Po co ćwiczyć, jak, z kim i dłużej niż tydzień


Po co ćwiczyć, jak, z kim i dłużej niż tydzień

TRENER "OD WSZYSTKIEGO"
Zapytaj trenera, co jest jego specjalizacją. Jeśli odpowie mniej więcej tak: ”przyrost mięśni, utrata wagi, przygotowanie do triathlonu, maratonu, nauka pływania, technika piłki nożnej, narciarstwo i jeszcze krawaty wiąże, najlepiej w mieście zamawia pizzę i kiedyś biegał setkę w 10 sekund”, to w 90% niewiele wie co robić, a pracuje tylko dla pieniędzy.
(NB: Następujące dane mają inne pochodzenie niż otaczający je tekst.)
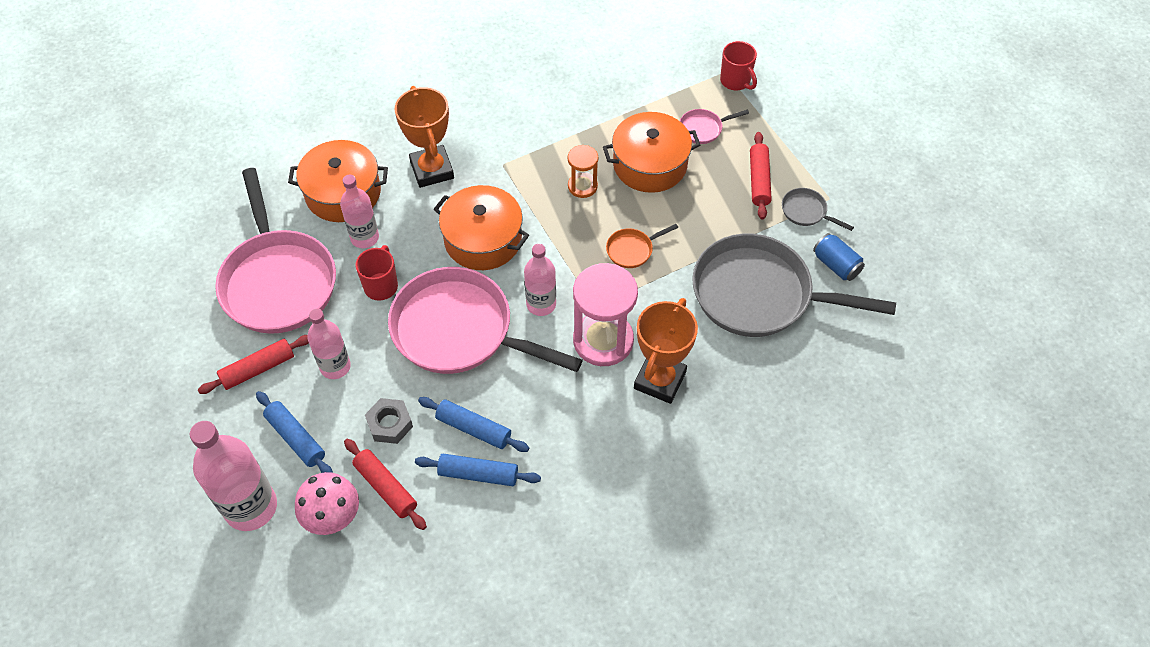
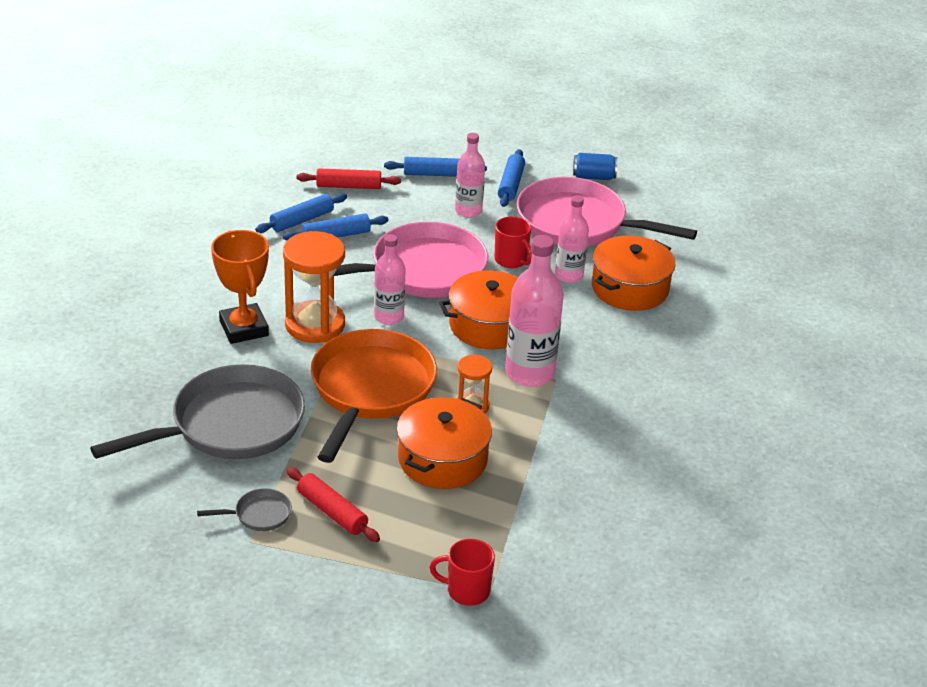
camera: 130 degrees right, 20 degrees down
(251, 507) = (410, 141): pink bottle -> pink bottle (529, 373)
(258, 369) = (511, 184): red rolling pin -> blue rolling pin
(332, 516) = (360, 161): pink mushroom -> none
(390, 424) = (391, 209): grey nut -> none
(432, 170) = (598, 341): orange trophy -> none
(603, 340) = (315, 325): pink hourglass -> orange hourglass
(632, 250) = (370, 390): orange pan -> orange pan, size x2.49
(703, 129) = (437, 522): pink pan -> none
(836, 265) = (186, 489): blue can -> blue can (593, 177)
Nigdy nie będzie dobrym trenerem jeśli będzie zachowywał się jak automat z wmontowaną kasą fiskalną. Trener to nie zawód, to sposób na życie i trzeba to sobie uświadomić żeby mieć dobre wyniki z klientami, a przez to kolejnych klientów. To podobnie jak z tancerką - albo tańczy w balecie albo na rurce. Owszem – da się połączyć jedno I drugie, ale czy znacie kogoś, kto tak robi?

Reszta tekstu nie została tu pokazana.